InvalidInputError: Transaction gas limit is 13694632 and exceeds block gas limit of 12450000.

This drastically prohibits the feasibility of this approach. I hate to dip into the world of assembly, and I'm not sure if that will help or not.

Is there anything you can thing of to avoid this?

Using assembly will not help. Writing to storage is expensive in any way you do it.

This is not something you should do in a single transaction. I imagined you were going to store the data each time an NFT is minted. This should be ok in terms of gas.

If you know all of this data at the time of deployment, you should use IPFS!

I would like to share my idea on solving this problem (been thinking a lot lately about fair random minting) Please check the evolution of my ideas. First two assume all metadata is uploaded to IPFS prior the minting for transparency and fairness. In this case we need to ensure randomness of assigning the tokens:

  1. My first idea was kind of what @swixx shown above with their code snippet (generating random ID and checking it against the list of minted token IDs), but it does become prohibitively expensive progressively as the number of non-minted tokens depletes because you have to read a lot from expensive storage as mentioned by @frangio - not an option (especially for tokens with average-to-big supply). Not to mention the on-chain RNG which is prone to attacks like the mentioned Meebits exploit.
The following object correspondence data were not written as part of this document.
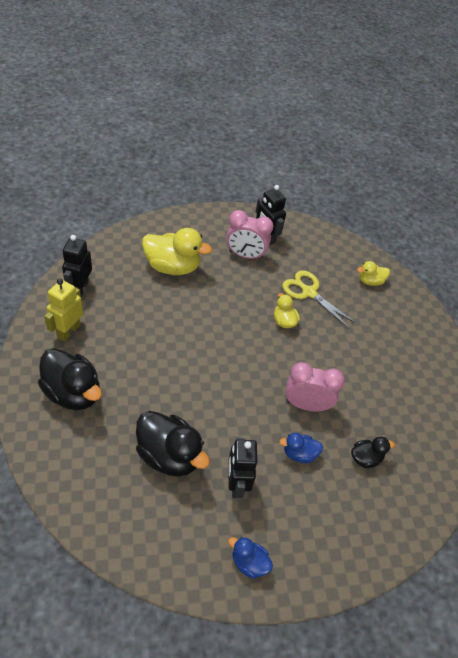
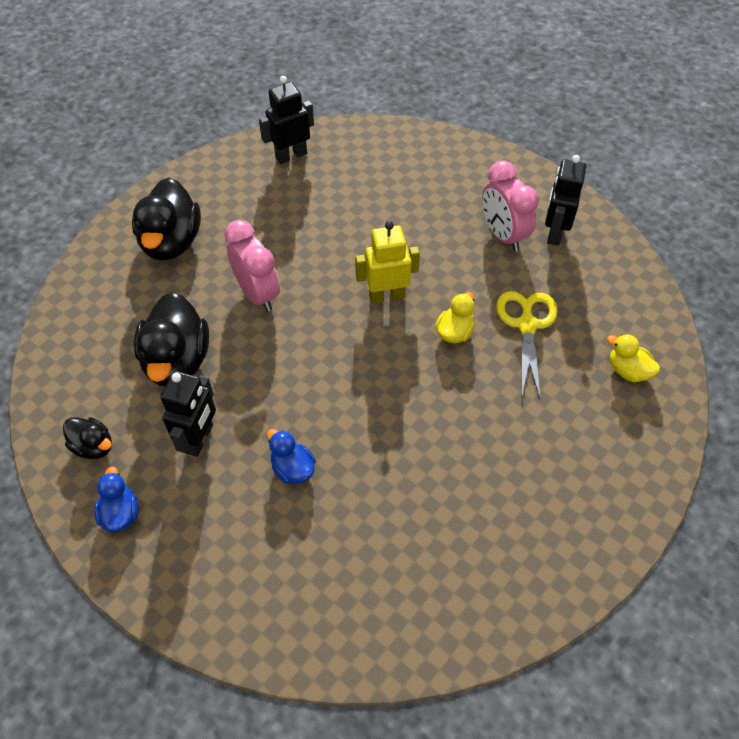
camera: 55 degrees right, 5 degrees up
(68, 331) = (234, 186): yellow robot -> yellow robot (387, 296)
(173, 267) = (406, 194): yellow duck -> none
(236, 484) = (199, 439): black robot -> black robot turned 150 degrees clockwise
(306, 405) = (364, 431): pink clock -> pink clock (257, 294)
(365, 458) = (355, 538): black duck -> black duck (93, 446)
  2. Getting RNG seed off-chain (eg. Chainlink VRF) - solves RNG problem, but does not solve gas fees problem with iterations - still not an option.

Then eventually I came to option 3 - sequential token IDs with batched metadata uploads. In this case, the contract creator would upload metadata to IPFS periodically, eg. every N mints. With total supply being T = M x N, M would the number of such batches.

Now you would say it defeats the purpose of on-chain fairness - but I have a solution to this. The contract creator can hard-code an M-length array of MD5 digests for each metadata batch, and then just unveil the batches JSON on their website as they are uploaded to IPFS. This guarantees that all the metadata was pre-generated in advance and was not tampered with afterwards (you can easily calculate MD5 digest on a string and compare it with what's in the contract).

The only risk with this approach is that the contract creator may disappear and won't upload the remaining metadata. In this case it may affect certain number of buyers in the last non-revealed batch, and afterwards the project would go bust anyway. But I think this problem is much wider than a few buyers not getting their token metadata, so for serious projects this shouldn't be a concern.

I am happy to hear back your thoughts on this.